Nice to see a decent SCOTUS decision
July 30, 2007 on 11:05 pm | In Needs more info |In Brendlin v. California it was nice to see SCOTUS kick back a decision in favor of the expansion of Fourth Amendment protections, for a change.
Despite recent decisions limiting bill of rights protections such as Morse v. Frederick (first amendment - limiting free speech for minors, so long as they stay in school) and Hiibel v. Sixth Judicial District Court of Nevada(fourth and fifth amendments - ruling that arrest for refusal to identify is reasonable and that forced self identification is not forced testimony), in Brendlin the court ruled that all parties in a stopped vehicle are, by the reasonable behavior of the average person, perceived to be seized and that no reasonable person would believe that stopped as such they have the completely clear an unfettered permission to depart and therefore are under Fourth Amendment protections.

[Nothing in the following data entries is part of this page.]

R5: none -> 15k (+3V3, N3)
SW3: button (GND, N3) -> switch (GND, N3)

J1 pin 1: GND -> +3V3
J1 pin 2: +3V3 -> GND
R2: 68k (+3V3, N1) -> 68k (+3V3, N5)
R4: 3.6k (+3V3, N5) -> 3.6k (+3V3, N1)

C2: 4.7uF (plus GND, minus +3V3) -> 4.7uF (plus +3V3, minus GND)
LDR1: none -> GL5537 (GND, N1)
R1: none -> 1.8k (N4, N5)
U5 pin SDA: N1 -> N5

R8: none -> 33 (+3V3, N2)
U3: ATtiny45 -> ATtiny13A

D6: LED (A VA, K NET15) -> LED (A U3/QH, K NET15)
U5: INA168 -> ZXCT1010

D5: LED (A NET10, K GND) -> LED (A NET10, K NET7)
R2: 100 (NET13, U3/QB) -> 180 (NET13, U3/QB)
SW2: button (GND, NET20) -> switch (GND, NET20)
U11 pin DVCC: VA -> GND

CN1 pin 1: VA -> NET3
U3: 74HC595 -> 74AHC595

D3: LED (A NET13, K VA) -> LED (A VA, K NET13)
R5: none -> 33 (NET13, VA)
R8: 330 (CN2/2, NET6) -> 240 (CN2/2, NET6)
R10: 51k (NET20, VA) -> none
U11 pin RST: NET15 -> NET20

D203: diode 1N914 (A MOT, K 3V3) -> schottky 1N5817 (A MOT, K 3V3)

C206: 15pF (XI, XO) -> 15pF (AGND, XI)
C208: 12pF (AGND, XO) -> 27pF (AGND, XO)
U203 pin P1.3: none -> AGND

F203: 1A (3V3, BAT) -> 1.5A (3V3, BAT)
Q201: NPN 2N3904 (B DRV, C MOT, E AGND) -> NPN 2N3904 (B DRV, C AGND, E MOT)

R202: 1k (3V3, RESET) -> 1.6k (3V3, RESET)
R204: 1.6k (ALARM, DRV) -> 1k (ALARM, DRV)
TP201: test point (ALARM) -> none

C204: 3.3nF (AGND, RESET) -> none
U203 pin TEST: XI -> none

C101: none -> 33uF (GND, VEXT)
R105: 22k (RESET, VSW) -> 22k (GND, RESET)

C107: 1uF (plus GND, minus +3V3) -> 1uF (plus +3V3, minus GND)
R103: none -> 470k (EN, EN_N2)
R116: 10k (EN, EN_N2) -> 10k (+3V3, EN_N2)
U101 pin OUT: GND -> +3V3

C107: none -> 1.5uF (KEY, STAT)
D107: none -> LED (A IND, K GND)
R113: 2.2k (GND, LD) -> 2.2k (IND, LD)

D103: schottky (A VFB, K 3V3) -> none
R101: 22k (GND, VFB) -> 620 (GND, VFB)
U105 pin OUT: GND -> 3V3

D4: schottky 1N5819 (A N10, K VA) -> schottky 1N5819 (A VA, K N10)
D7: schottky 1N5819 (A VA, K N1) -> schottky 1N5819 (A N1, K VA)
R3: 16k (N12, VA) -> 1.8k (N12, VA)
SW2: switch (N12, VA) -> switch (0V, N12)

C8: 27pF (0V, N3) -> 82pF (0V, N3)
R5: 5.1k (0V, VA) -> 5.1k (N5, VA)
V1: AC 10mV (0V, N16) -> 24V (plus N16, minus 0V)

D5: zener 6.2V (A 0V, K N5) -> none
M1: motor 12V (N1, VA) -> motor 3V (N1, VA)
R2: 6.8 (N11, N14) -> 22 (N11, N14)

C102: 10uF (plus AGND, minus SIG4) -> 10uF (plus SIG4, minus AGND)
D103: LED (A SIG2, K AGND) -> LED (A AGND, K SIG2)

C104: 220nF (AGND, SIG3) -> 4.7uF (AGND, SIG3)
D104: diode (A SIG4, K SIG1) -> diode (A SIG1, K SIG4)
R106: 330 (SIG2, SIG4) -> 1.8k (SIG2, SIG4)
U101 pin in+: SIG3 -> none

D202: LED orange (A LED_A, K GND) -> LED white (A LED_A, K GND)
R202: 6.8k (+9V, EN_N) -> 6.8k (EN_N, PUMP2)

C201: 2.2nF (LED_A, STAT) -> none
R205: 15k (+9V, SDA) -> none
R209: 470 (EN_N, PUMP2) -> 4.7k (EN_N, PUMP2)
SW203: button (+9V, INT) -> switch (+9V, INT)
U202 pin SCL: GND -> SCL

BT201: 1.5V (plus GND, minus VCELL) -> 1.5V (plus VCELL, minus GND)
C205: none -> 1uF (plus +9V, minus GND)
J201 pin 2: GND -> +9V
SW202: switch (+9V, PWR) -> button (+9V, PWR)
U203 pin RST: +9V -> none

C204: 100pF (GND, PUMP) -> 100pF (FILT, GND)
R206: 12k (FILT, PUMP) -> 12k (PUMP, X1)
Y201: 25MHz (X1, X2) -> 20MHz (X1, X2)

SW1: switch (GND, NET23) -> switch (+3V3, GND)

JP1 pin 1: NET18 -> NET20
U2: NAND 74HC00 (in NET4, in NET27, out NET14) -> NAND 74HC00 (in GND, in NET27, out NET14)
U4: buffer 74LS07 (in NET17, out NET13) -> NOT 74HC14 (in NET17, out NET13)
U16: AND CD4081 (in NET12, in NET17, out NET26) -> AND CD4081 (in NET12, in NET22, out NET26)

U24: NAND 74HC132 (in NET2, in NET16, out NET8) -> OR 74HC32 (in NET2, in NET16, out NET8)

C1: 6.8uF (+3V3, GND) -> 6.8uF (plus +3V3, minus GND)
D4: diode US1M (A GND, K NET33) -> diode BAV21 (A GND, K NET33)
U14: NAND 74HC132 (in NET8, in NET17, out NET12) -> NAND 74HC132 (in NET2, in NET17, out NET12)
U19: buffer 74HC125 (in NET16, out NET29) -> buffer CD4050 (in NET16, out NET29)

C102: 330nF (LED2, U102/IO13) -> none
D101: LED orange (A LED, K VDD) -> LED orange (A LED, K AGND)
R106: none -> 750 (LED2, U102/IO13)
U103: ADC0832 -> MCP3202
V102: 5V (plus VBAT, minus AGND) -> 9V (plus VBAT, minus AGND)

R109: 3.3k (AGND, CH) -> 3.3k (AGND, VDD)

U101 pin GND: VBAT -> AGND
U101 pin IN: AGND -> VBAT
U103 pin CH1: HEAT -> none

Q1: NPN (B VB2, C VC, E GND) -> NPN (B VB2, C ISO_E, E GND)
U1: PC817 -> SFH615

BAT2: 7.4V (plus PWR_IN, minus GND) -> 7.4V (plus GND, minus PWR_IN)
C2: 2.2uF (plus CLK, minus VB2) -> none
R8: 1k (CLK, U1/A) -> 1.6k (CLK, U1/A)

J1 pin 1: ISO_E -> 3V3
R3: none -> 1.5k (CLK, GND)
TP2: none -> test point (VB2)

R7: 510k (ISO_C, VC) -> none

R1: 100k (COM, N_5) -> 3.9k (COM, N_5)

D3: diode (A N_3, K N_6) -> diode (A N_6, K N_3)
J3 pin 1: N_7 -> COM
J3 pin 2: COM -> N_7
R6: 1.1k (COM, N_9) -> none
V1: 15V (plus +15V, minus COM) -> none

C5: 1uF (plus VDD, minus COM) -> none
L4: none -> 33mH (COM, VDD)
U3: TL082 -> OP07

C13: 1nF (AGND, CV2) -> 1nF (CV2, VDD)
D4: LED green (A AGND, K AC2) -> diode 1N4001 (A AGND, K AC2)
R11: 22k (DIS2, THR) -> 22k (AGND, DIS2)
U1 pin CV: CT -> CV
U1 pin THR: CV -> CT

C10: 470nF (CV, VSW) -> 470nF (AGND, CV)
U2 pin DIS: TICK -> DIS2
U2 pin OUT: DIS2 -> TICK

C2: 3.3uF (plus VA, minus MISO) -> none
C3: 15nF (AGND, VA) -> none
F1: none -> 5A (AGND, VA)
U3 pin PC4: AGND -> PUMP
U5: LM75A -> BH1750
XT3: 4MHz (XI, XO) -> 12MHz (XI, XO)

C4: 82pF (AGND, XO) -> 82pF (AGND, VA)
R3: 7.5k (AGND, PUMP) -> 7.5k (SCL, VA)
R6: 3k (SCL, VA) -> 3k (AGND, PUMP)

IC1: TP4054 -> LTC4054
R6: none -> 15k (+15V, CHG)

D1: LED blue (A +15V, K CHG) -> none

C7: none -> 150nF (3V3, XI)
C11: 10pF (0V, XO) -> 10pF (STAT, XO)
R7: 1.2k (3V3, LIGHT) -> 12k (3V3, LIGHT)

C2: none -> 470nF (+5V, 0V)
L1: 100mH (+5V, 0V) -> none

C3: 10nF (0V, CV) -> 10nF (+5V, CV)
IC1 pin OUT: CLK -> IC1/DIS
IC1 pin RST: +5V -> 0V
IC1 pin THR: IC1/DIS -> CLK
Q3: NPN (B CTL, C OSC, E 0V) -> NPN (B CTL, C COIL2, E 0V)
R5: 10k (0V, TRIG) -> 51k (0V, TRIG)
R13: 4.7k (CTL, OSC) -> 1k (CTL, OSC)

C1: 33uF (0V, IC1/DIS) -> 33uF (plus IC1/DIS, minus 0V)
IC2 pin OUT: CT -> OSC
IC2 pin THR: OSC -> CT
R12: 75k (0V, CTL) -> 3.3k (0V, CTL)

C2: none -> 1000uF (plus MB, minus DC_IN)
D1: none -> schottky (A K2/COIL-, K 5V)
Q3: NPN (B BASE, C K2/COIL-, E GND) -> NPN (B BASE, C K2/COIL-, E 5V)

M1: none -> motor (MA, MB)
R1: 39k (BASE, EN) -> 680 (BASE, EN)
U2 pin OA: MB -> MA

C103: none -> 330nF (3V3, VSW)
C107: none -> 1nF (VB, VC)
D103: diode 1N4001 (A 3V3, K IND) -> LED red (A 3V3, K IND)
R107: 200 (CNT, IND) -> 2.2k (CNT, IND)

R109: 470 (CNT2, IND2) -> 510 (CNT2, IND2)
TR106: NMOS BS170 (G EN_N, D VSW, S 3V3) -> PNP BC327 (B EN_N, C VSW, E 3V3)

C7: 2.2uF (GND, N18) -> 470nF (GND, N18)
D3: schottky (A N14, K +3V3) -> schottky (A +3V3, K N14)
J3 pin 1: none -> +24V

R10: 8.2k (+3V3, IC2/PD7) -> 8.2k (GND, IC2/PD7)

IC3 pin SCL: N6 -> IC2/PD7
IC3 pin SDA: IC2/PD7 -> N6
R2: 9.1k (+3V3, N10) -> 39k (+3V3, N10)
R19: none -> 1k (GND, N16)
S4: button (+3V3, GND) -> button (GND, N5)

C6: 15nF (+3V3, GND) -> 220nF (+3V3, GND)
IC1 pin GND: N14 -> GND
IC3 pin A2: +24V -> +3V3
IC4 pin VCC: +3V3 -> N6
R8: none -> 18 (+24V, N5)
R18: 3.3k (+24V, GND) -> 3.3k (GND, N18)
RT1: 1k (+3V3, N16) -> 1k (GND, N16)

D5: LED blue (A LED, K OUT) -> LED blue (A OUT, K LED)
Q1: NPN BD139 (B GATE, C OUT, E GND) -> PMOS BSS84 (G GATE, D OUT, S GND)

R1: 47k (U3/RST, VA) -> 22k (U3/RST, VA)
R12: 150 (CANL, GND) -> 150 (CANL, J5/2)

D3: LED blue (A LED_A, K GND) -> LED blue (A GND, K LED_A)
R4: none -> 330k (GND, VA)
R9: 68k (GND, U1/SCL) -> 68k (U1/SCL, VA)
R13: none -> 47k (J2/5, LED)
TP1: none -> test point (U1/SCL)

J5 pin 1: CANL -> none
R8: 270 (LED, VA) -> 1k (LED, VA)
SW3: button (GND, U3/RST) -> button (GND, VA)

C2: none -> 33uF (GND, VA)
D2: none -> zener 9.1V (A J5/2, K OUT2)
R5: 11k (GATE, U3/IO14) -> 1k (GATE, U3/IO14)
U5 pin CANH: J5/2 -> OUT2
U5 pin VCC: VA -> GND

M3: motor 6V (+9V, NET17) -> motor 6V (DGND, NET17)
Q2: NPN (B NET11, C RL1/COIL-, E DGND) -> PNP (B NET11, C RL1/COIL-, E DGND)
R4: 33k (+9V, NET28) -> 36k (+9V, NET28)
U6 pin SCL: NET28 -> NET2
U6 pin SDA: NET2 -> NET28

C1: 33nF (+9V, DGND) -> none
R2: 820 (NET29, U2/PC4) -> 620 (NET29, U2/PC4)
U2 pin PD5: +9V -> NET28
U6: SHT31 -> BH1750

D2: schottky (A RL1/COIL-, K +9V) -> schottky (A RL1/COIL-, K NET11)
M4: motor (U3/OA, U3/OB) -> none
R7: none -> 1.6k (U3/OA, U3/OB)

While it does disturb me that the California Supreme Court overturned an apellate decision that the trial court erred when it denied a motion to suppress evidence obtained through an illegal search, I am encouraged to see that the SCOTUS decision overturning California’s decision was unanimous. While W has done quite a number on most of the bill of rights, it’s nice to see that in at least this case the court decided in the favor of explicitly defining an expansion of the fourth amendment that had previously only been held in examples or non-specific opinions on fourth amendment cases.